Using an SSD for a boot-drive ensures that your operating system is not bottle-necked, and it has all the fast RAM / paging file access that it wants, so that your interface remains smooth and responsive at all times.

It also makes sense to install all your applications (program files) to this drive for the same reasons. We would suggest using a fast 500GB SATA3 SSD for this purpose. Feel free to get 1TB if you want to, but try to avoid storing your projects and RAW files here. We have them on a different drive to ensure that they’re not competing for bandwidth.

Suggested Drives:

2. SSDs for your paging files / scratch disk

The second SSD is for your OS’s paging file (aka Swap file), as well as Photoshop scratch disks, Lightroom cache, Premiere Pro or DaVinci Resolve cache files, etc. Basically for files that have high traffic during program use, but that don’t need to be part of any of the other functions.

The size requirement for this drive could vary quite a bit, based on the type of work that you do. You may be able to get away with as little as 120Gb, but I suggest 250Gb to 500Gb as these drives are rather cheap these days, and should be more than sufficient for most systems, even when working on medium sized photography and video projects at the same time.

We discuss setting up your Lightroom Classic, and Photoshop CC installations to use your SSDs optimally in this in-depth article.

As before, this is on a separate drive to ensure that access to your RAW photographs is not hindered by applications writing to, or reading from the drive that they’re stored on at the same time.

If you don’t want to dedicate one entire drive to your paging files / scratch disk folders, you can still use your primary OS drive for this function, but don’t use a hard disk for this purpose.

3. SSDs for your current projects

You need all your RAW image files to be accessed as quickly as possible. The fast read speeds of SSDs meant that data is quickly accessible for processing by the CPU and Graphics card, with as little latency as possible. This is very important if you want photoshop or lightroom to work with as little wait-time as possible. This is especially important if you have large, multi-layered PSD files.

If you do create large files, then you know that your PSDs can easily become a few hundred MB in size. Loading and Saving these files takes some time, and from experience, I want to save as often as possible. Thankfully, Photoshop now allows background saving.

So, all your current work is on a fast SSD while editing in lightroom, and photoshop, great!
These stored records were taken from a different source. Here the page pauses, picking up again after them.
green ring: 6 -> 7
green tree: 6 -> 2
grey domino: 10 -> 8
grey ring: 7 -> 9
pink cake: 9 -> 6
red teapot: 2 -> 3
What next?

Once your files have been finalised, your files will not be accessed as frequently, and can be shunted into your long-term storage or backup solutions. This means RAID, or HDDs.

Suggested Drives:

4. Hard Disks for your finished projects

Hard Disk Drives (HDDs) have the upper-hand when it comes to price per GB of storage. This is why you’d choose HDDs instead of SSDs for long term archival storage, and why you would probably choose to use 8TB Hard Disk Drives. You could possibly even choose to use multiple HDDs in a RAID configuration for redundancy.

As we said earlier, once your projects are edited and published, they go into your archives… You’ll be storing all the projects that you’ve finished working on, and will access only rarely on these HDDs. I save these files in a year-based folder hierarchy. Perhaps you do too!
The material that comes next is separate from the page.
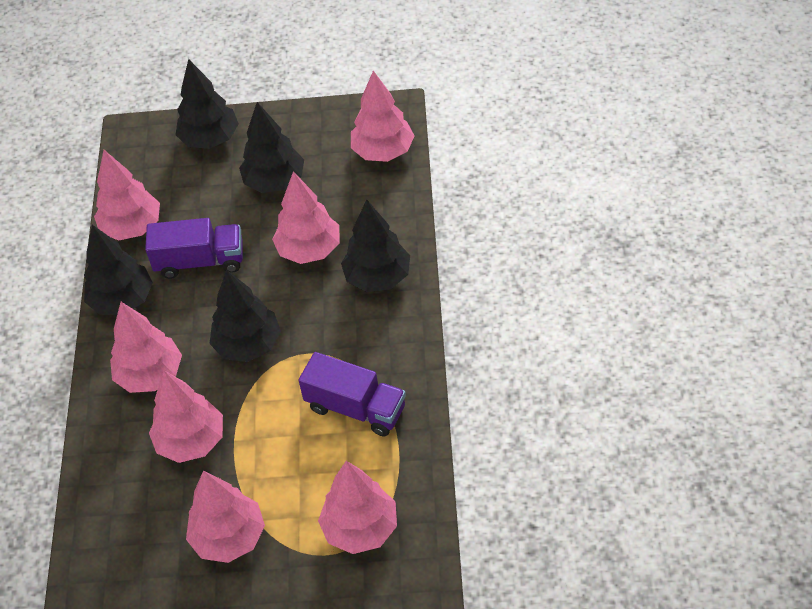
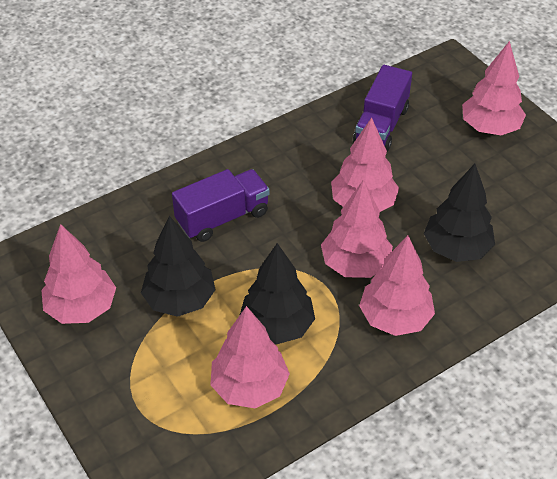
black tree: 5 -> 3
pink tree: 7 -> 6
You could also save your non-critical files, like personal photographs, videos, computer games and more on the HDD.

Suggested HDD Drives:

So what SSDs and HDDs should I buy?

You’ve already seen the recommendations under each section, but you may want to make your own choices. That’s probably exactly what you should be doing anyway. But before you go, I have a few pointers for you.

SSDs aren’t all that simple to understand. There are multiple terms to understand, and a few things to watch out for, so spend some time getting to know them. We can get to that in a later article if needed. However, let me also give you a few rule-of-thumb guides for your SSD purchases.

  • Avoid the cheapest SSDs. They can sometimes be quite slow. The literature only lists their fastest speeds. These are the WD Green and similar drives that offer high capacities at ridiculously low prices. The performance of these drives makes them ones to avoid.
  • Avoid the most expensive SSDs. They’re probably good, but you probably don’t need them.